Treatment of Soft-Tissue Infection With Cephalexin: An Orally Administered Cephalosporin Antibiotic

Author Affiliations

From the departments of medicine, the New York Hospital-Cornell Medical Center, New York, and Woman's Medical College of Pennsylvania, Philadelphia.

JAMA. 1970;211(11):1837-1839. doi:10.1001/jama.1970.03170110043009
Abstract

Cephalexin monohydrate, an orally administered cephalosporin C antibiotic, was evaluated in the treatment of 25 patients with soft-tissue infections of sufficient severity to warrant antibiotic therapy. All strains of Staphylococcus aureus, both penicillin-sensitive and penicillinresistant, were inhibited by 12.5μg or less of cephalexin monohydrate per milliliter.
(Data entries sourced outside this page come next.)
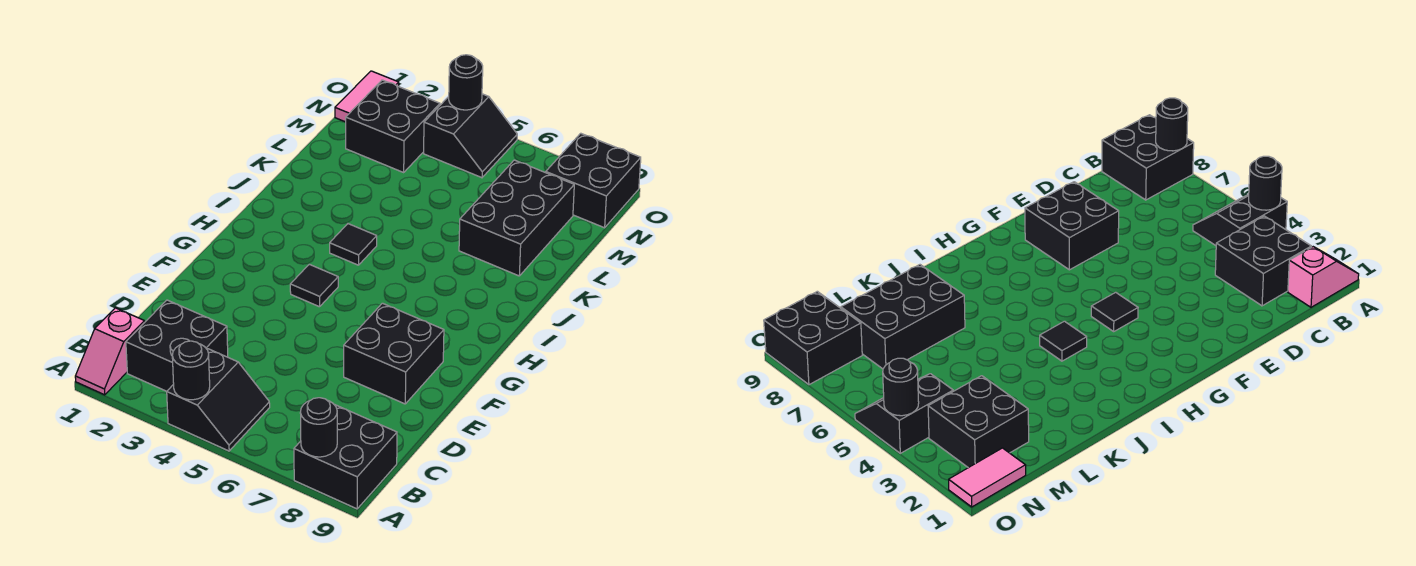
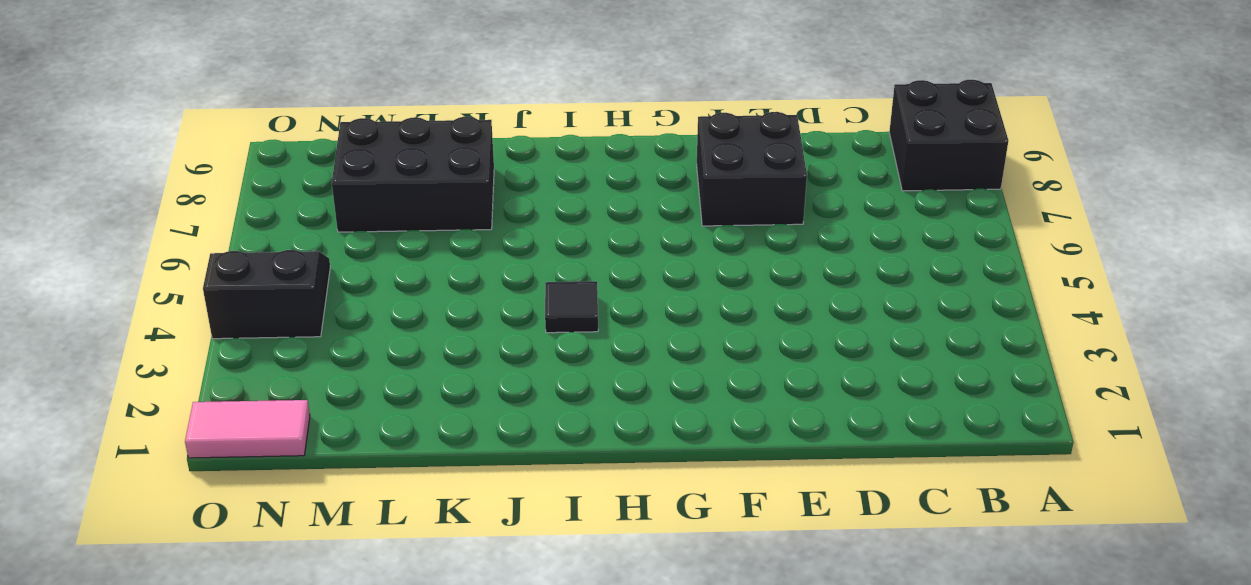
none -> pink slope A1:B1 level 1 top B
none -> black slope A4:B5 level 1 top 4
none -> black brick B2:C3 level 1

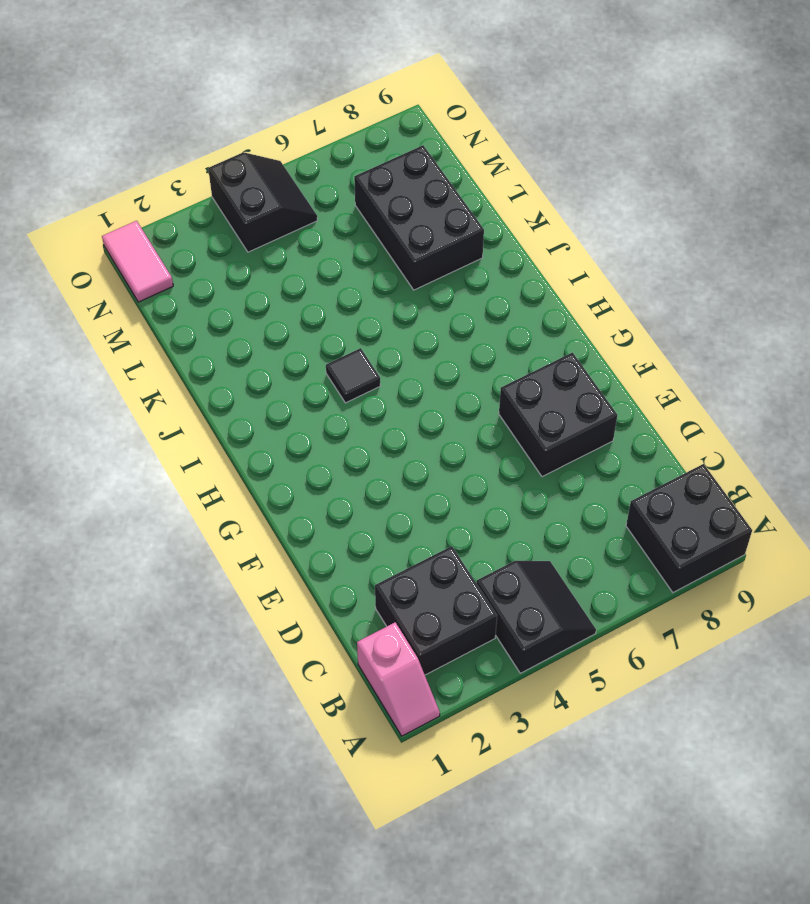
none -> black tile G4 level 1
none -> black brick M2:N3 level 1
none -> black brick N8:O9 level 1

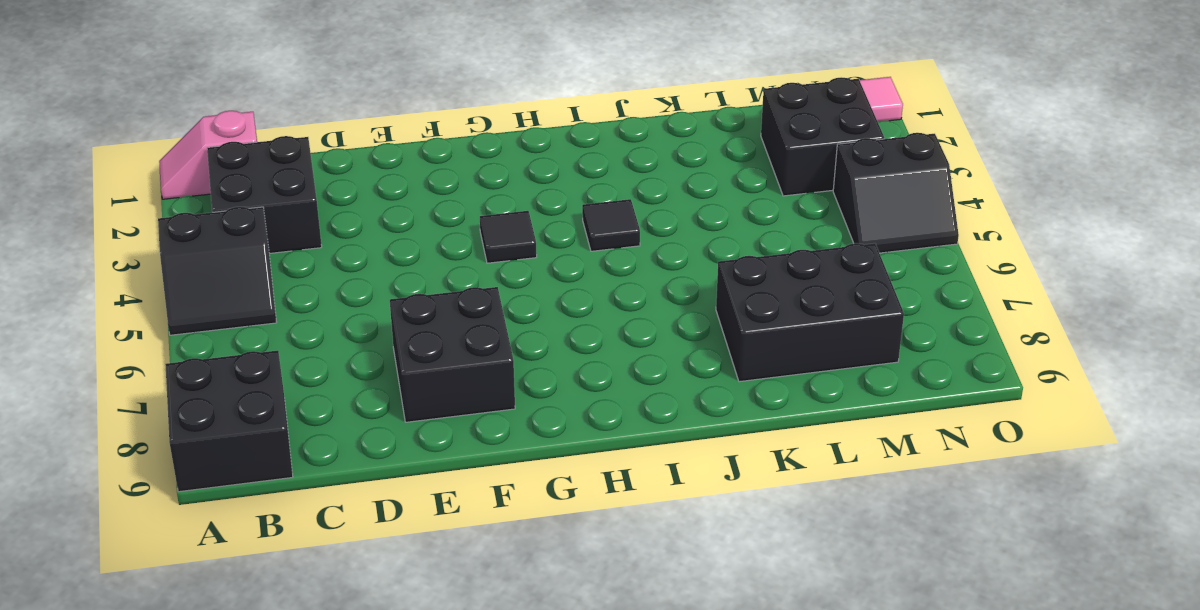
none -> black brick N8:O9 level 1
none -> black round brick A4 level 2
none -> black round brick A8 level 2

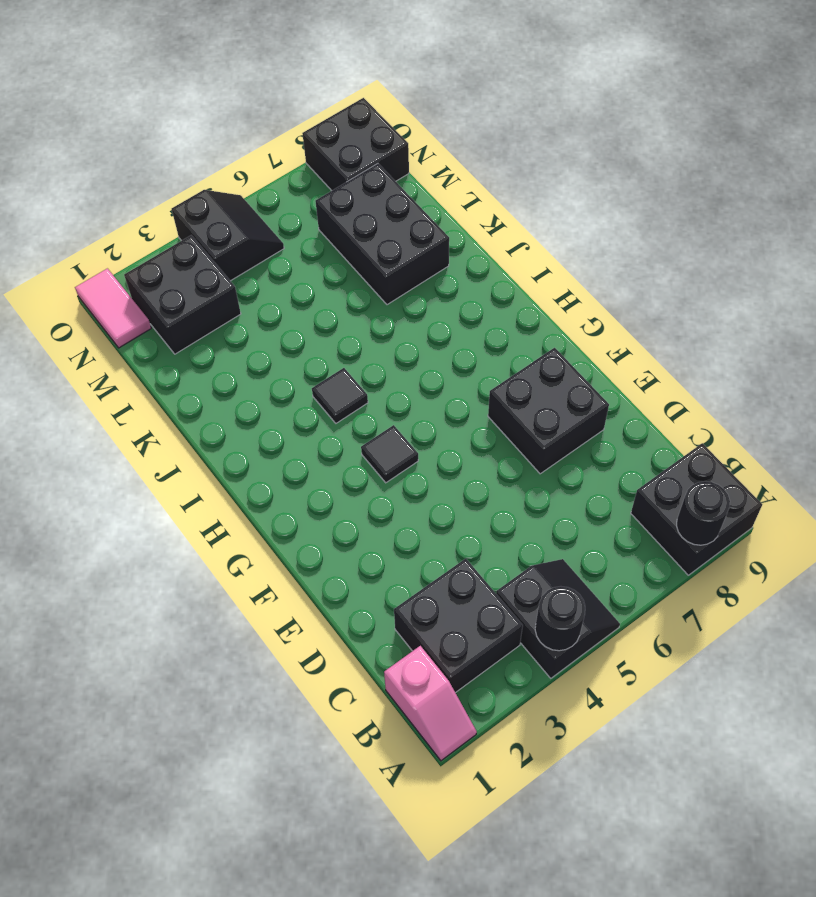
none -> black round brick O4 level 2

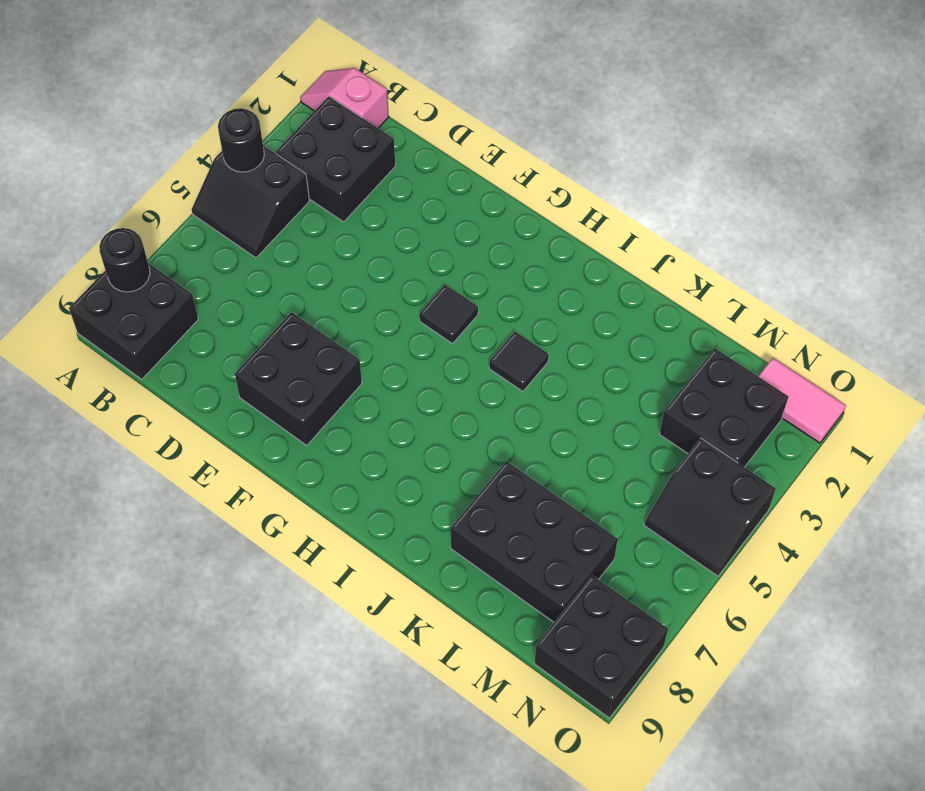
none -> black round brick O4 level 2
These concentrations of cephalexin were usually achieved in the serum one to two hours after a 500-mg oral dose and correlated with serum inhibitory activity against the infecting microorganism. Excellent clinical response and elimination of the pathogen were noted within seven days after initiation of therapy in all but one patient. Side effects were severe diarrhea in one patient which necessitated discontinuation of cephalexin therapy after the first day; eosinophilia in one patient; and a slight rise in the value of serum glutamic oxaloacetic transaminase in one patient.